As far as Newsweek, I actually find Newsweek to be fairly balanced in their portrayal and perceptions of the Christian community. Like Karen, I think hatred and intolerance has flown from all sides. And actually, there is some research right now about what exactly triggers sexual attraction and orientation, as well as gender orientation (although you're right, as far as I know, no firm evidence for a "gay gene" has been discovered). Could you quantify what you perceive the "gay agenda" to be?
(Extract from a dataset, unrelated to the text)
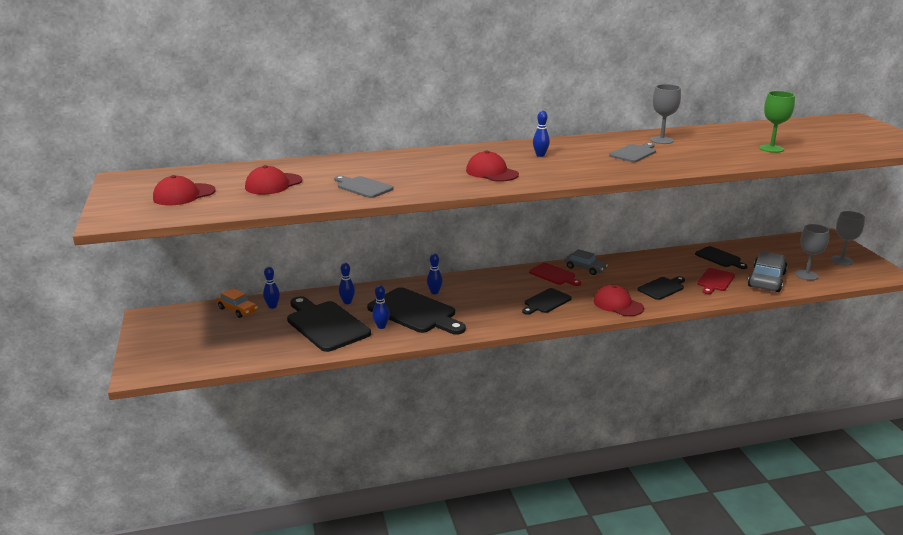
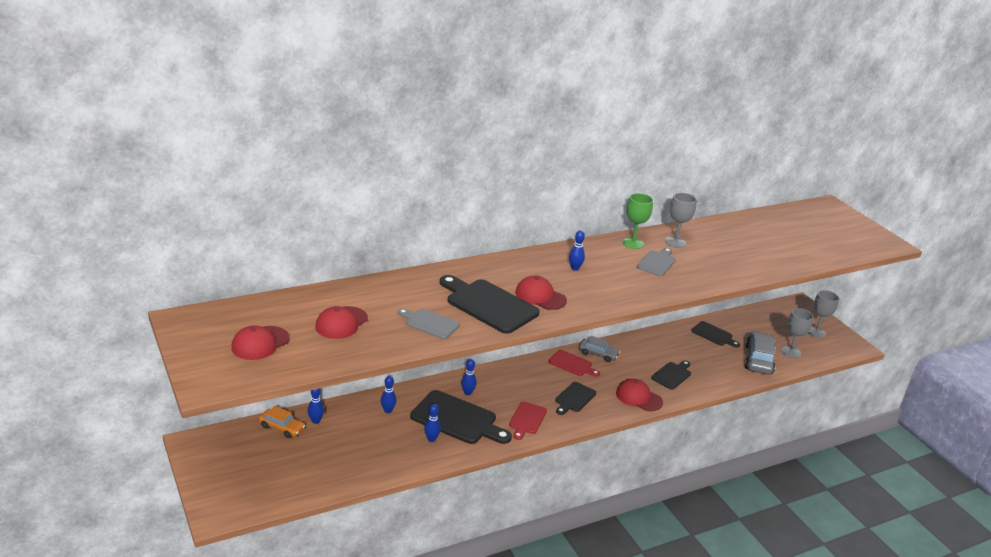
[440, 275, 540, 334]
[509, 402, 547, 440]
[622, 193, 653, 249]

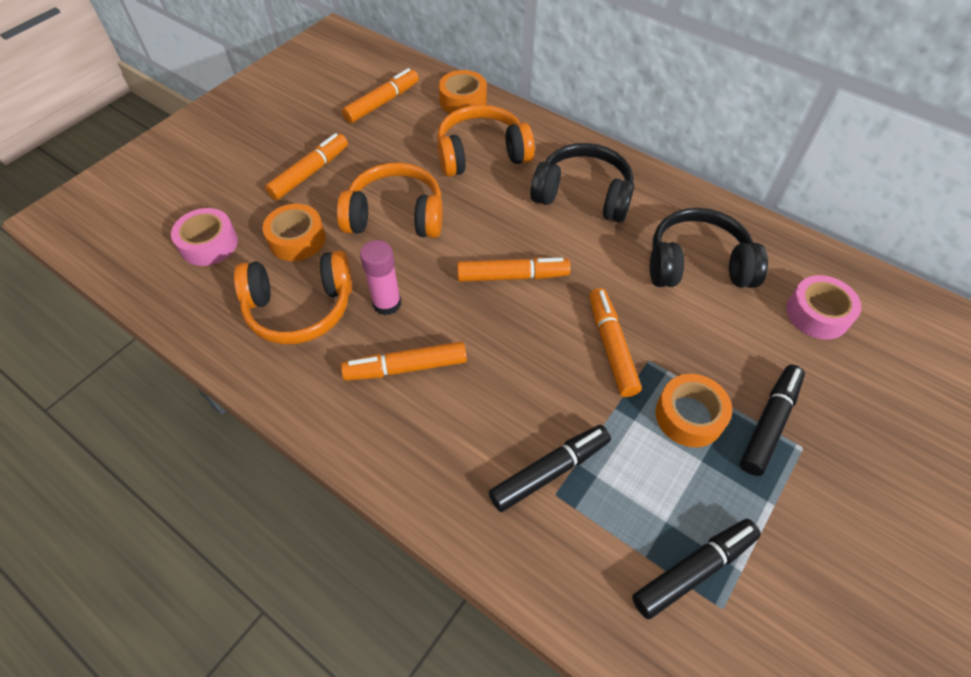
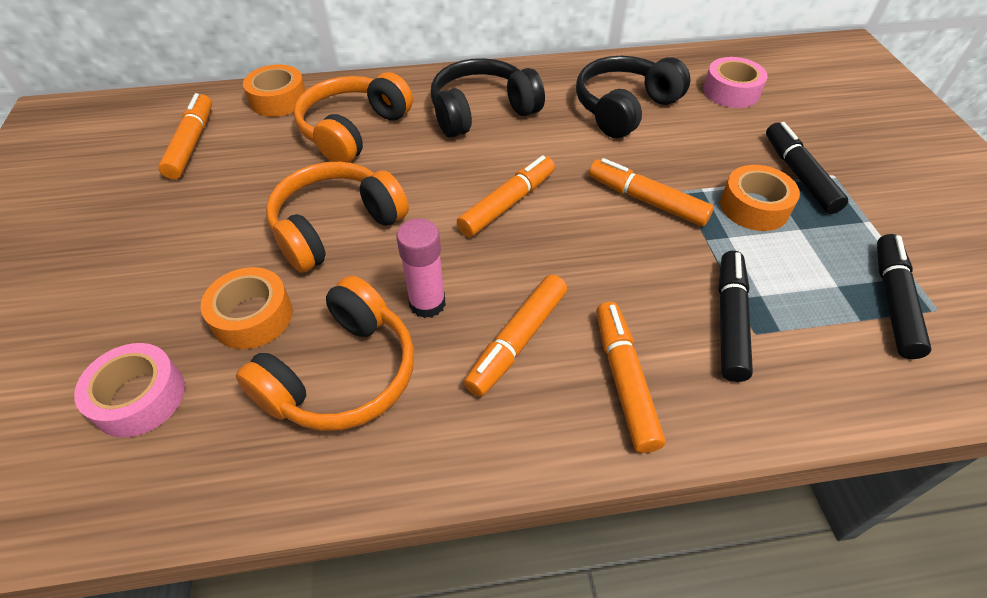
[596, 302, 665, 453]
I don't think Dan meant that the problems associated with high divorce rate, common-law relationships, and emotionally distant businessmen somehow cancel out the problems associated with gay marriage. I think, instead, he was pointing out that we get caught up in hot issues- and start to label some sin as worse than other sin. I think what he was saying is that, if we really want to change, it can't begin with legislation, but with our own hearts- the whole "why look at a speck in your brother's eye when there is a plank in your own?" thing. It is interesting that your counselor friend has always seen a familial or predictor in every homosexual or transgender child she has worked with. I'm quite interested in looking at any research (apparently a lot, since most of us are "criminally negligent" in our ignorance) done on that.
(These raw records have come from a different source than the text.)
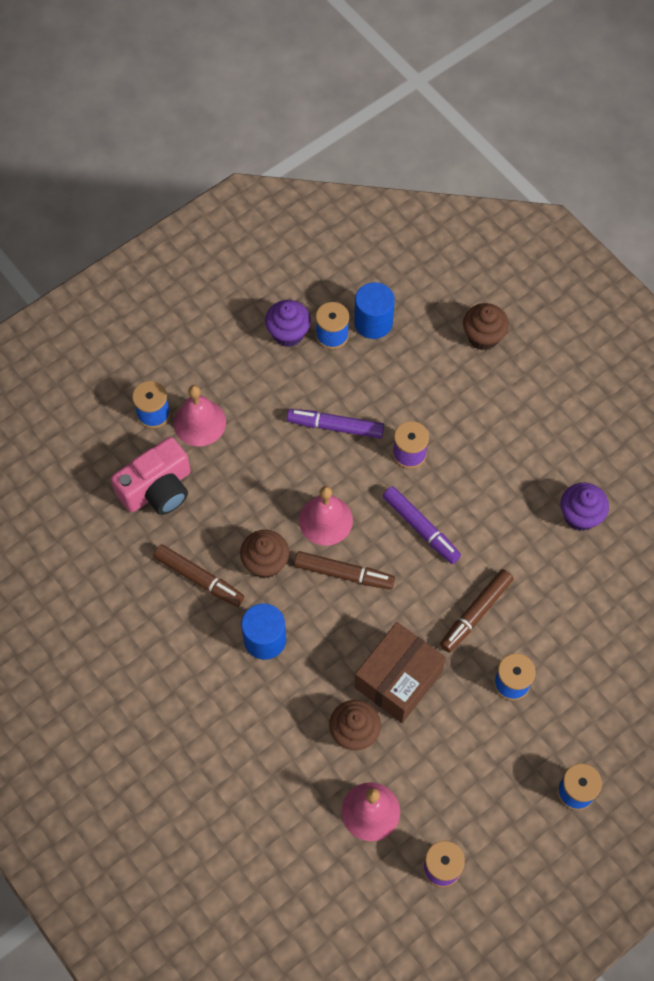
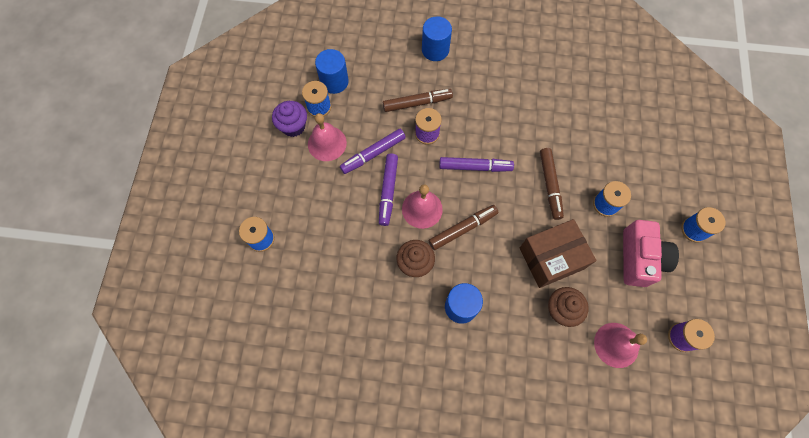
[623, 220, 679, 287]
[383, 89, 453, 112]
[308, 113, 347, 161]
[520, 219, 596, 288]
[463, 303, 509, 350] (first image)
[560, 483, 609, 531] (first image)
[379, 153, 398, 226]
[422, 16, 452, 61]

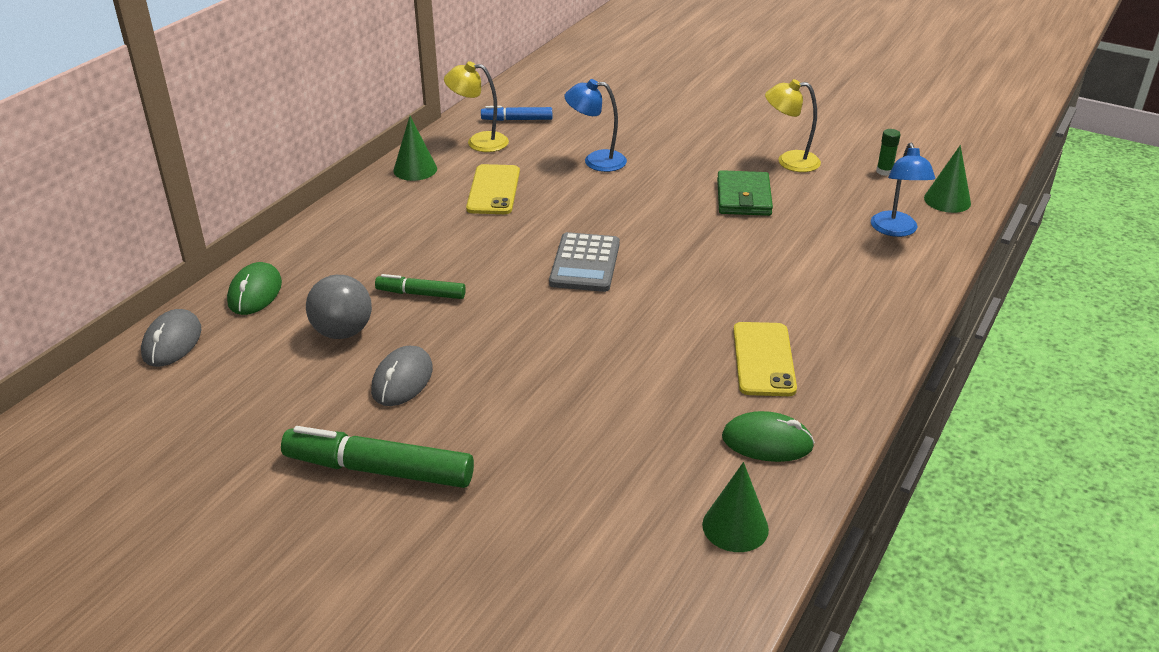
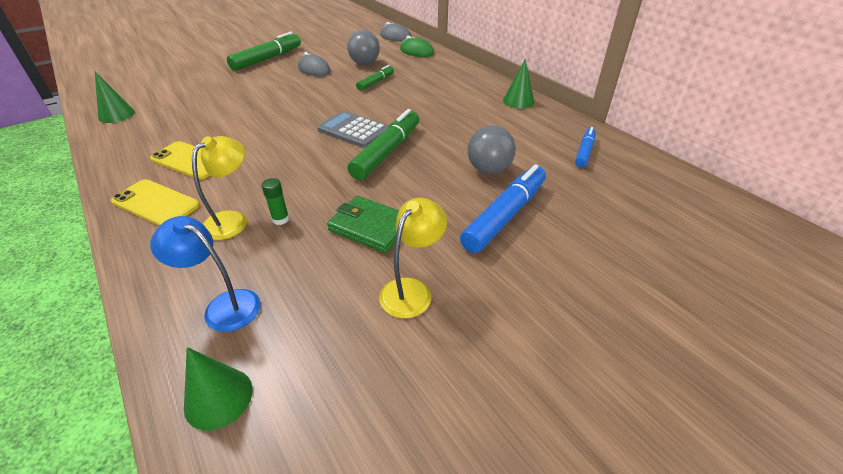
[192, 136, 247, 240]
[111, 179, 200, 226]
[467, 126, 516, 174]
[722, 411, 815, 462] (first image)
[262, 178, 289, 225]
[348, 109, 419, 180]
[460, 164, 546, 253]

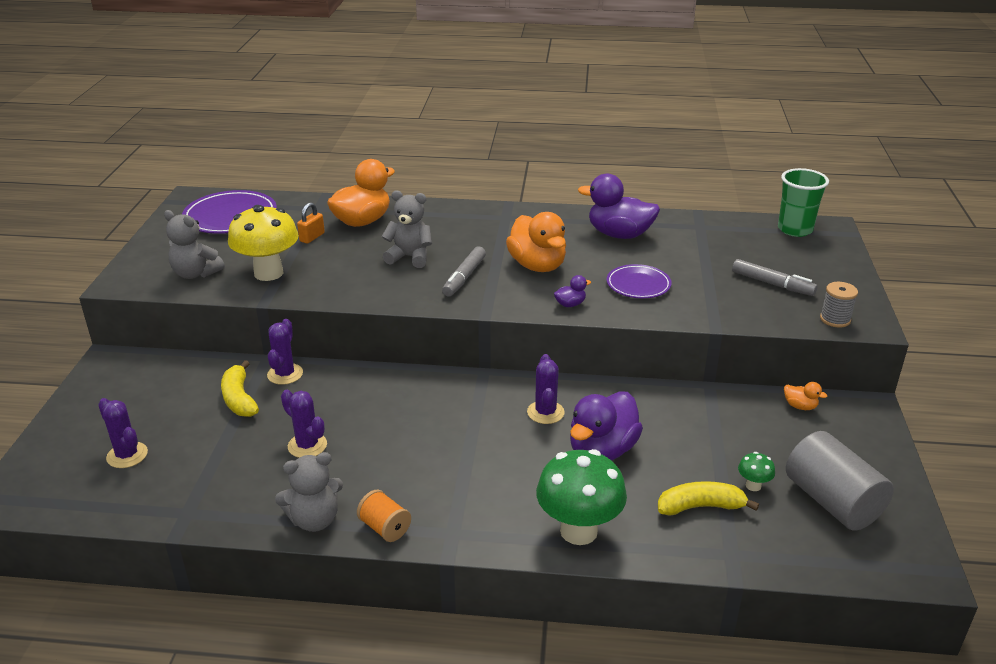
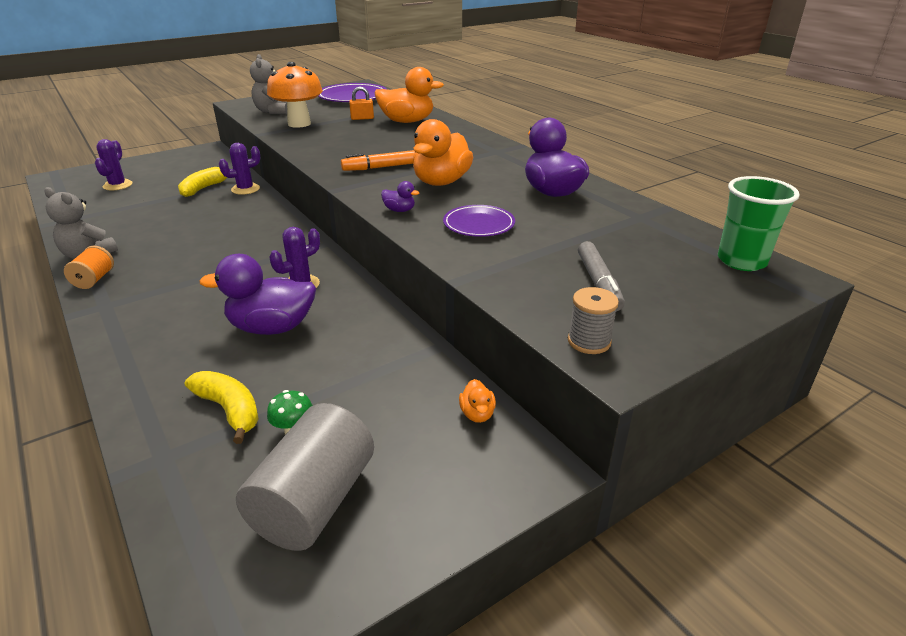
[267, 62, 323, 128]
[281, 390, 327, 458] (first image)
[381, 190, 432, 268] (first image)
[341, 150, 415, 171]
[536, 449, 627, 545] (first image)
As far as your gay friend, his sentiments toward his relationships with other men being more about sex than companionship quite reflect the sentiments I often feel about dating. I think any relationship appealing to me at this point would be for sex and probably not much else- and since I decided to practice chastity a couple of years ago (until or unless I get married), for me, dating right now is just a scene I'm steering clear of. I mean really, is his confession that extraordinary? The only difference between him and me is that he practices what his flesh wants- and the only difference enabling me not to is grace (which is available to him, too).
Thanks again everybody. I was really rather intimidated at posting here (my friend Jenelle told me I should), but I am so overwhelmed and grateful for your support and exchange. This is a great blog. peace.